Scheer accuses Liberals of using abortion to distract from SNC-Lavalin scandal
The Canadian Press
Published Thursday, September 12, 2019 1:03PM EDT
Last Updated Thursday, September 12, 2019 8:16PM EDT
Conservative Leader Andrew Scheer is accusing Liberal Leader Justin Trudeau of trying to change the channel over the SNC-Lavalin affair through attacks on a Toronto Tory's stance on the contentious abortion issue.
Scheer was speaking on Day 2 of the campaign in the riding of York Centre, where the Conservatives have selected Rachel Willson to run.
Liberal cabinet minister Carolyn Bennett, who is running in another Toronto riding, released a video earlier in the day that shows Willson discussing her desire to end abortion through "pro-life legislation."
"Nothing on this issue has changed for our party. We have always made it very clear that we will not support re-opening this issue," Scheer said during a campaign stop at a drop-in centre for families dealing with life-threatening illnesses.
"As prime minister I will oppose, I will vote against any measure that does attempt to do that."
He says his party is focused on making life more affordable for Canadian families, which includes a pledge to make maternity leave tax free.
Scheer has also been on the offensive after reports in the Globe and Mail about the RCMP examining potential obstruction of justice in the handling of the prosecution of SNC-Lavalin.
Scheer has said Trudeau has lied repeatedly about what he did to push former justice minister Jody Wilson-Raybould to offer a negotiated settlement to the Quebec engineering firm, which is facing criminal charges over alleged corrupt dealings in Libya. He says is engaged in a cover-up for refusing to allow people involved to talk fully about the matter.

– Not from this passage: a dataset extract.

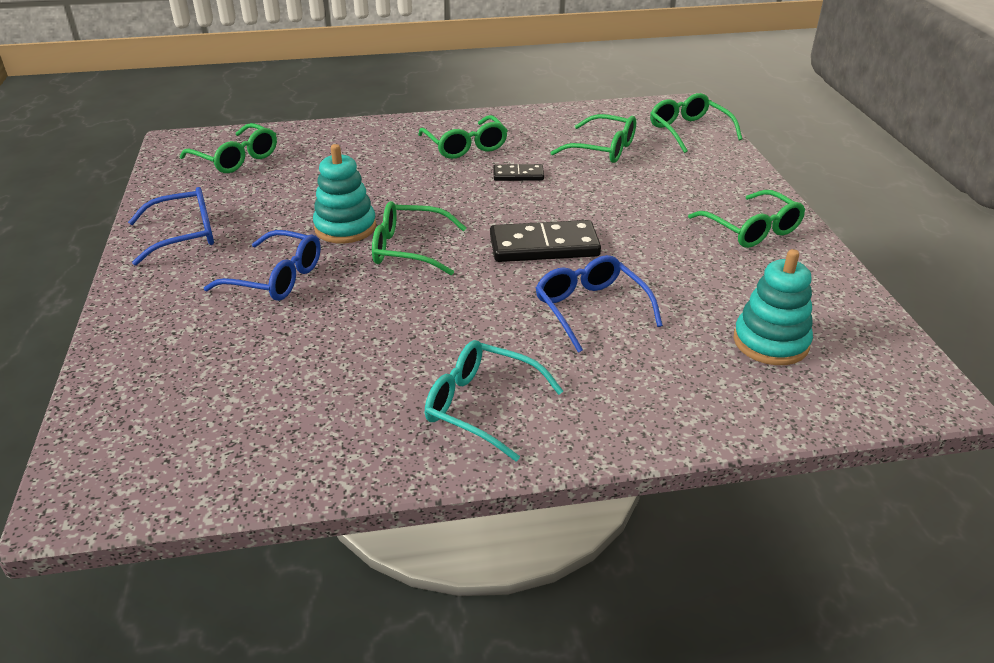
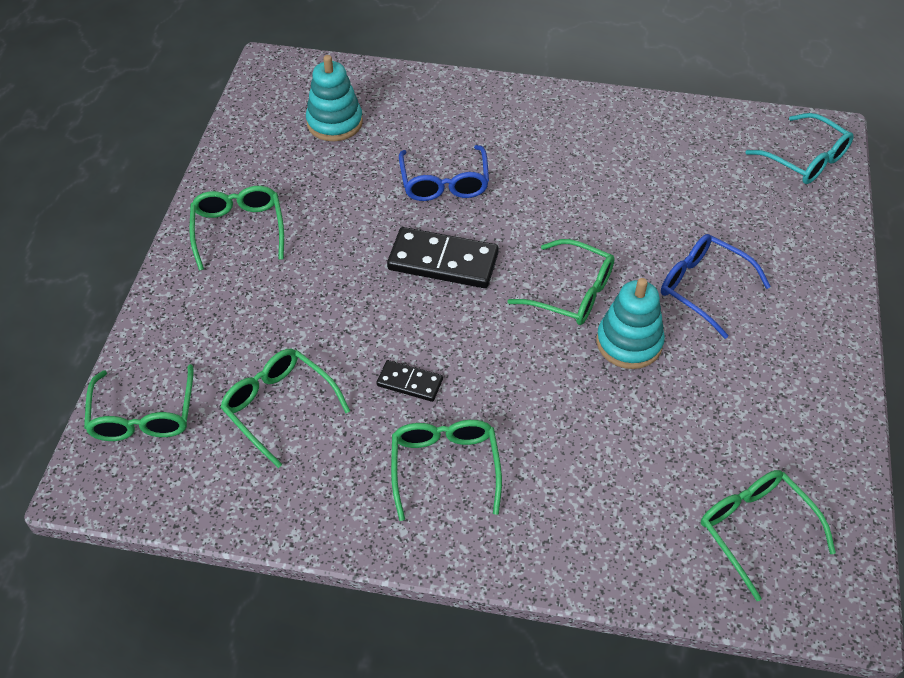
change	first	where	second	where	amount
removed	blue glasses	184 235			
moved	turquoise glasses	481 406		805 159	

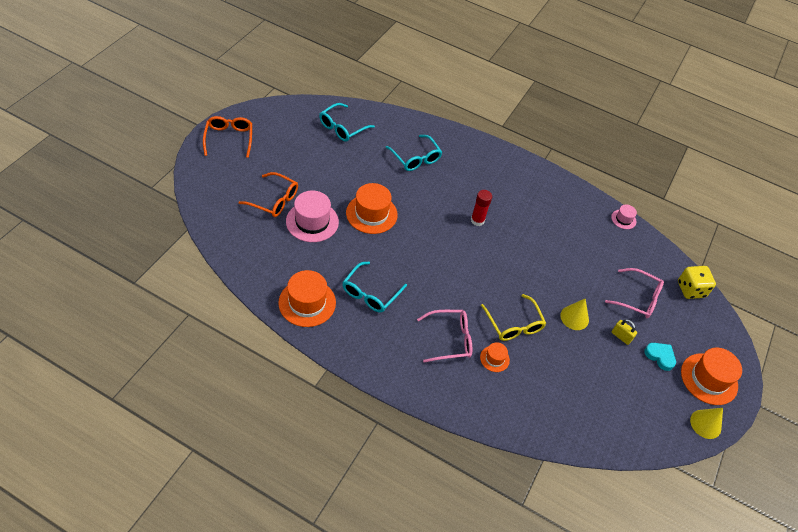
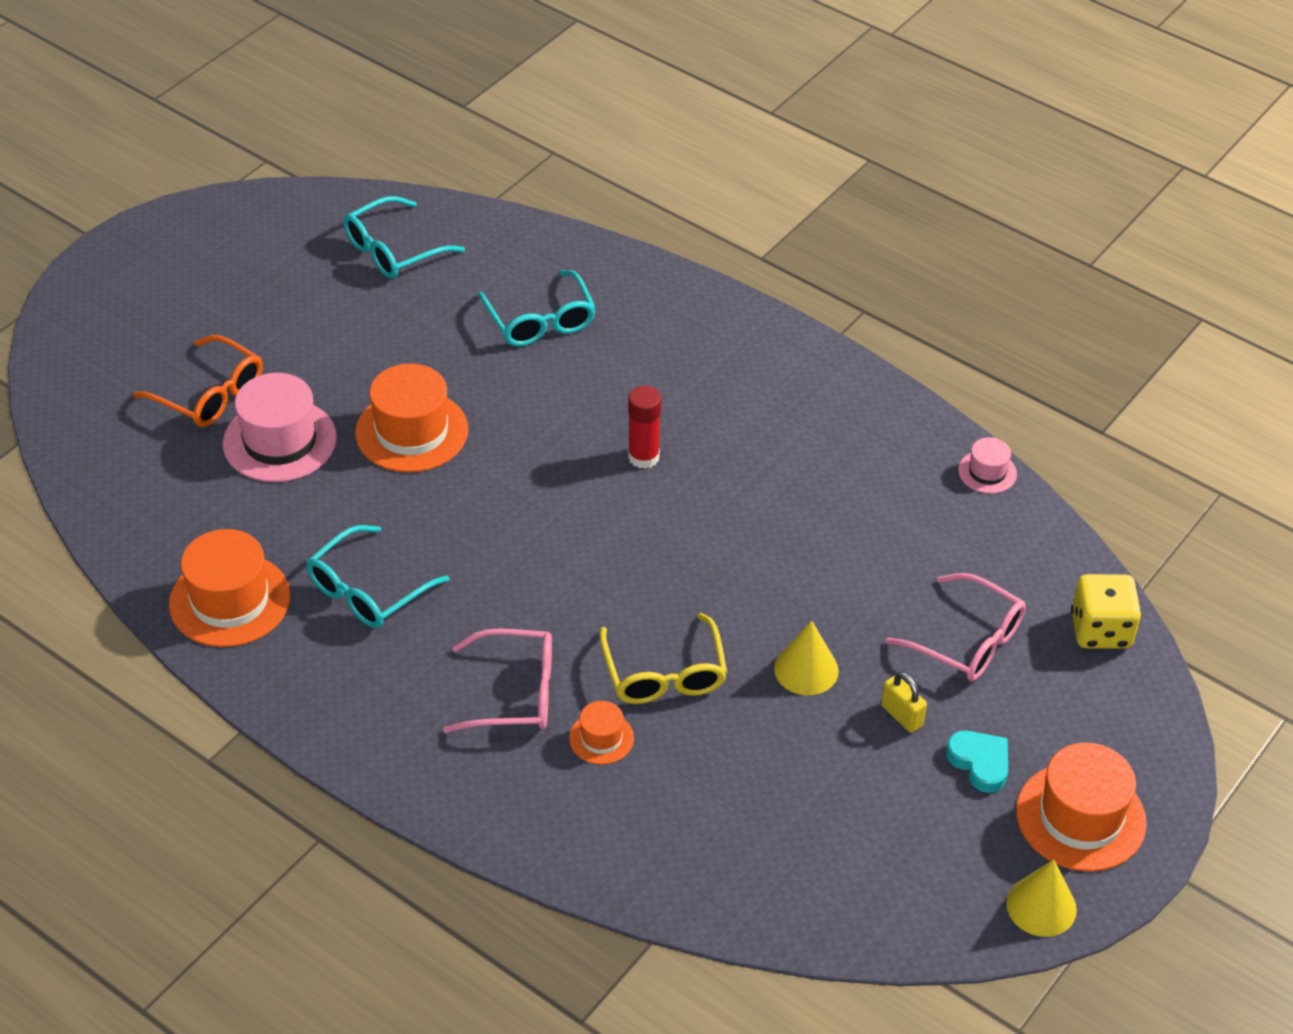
change	first	where	second	where	amount
removed	orange glasses	229 139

Scheer said the focus on Willson shows the Liberals are "desperate to change the channel on their scandals and corruption."
"The only people who are continually trying to re-open this debate or fear-monger on this issue are Liberals," he said.
Early polls have suggested the Conservatives were essentially tied with the Liberals at the outset of the 40-day campaign, while the NDP and Greens are fighting for third.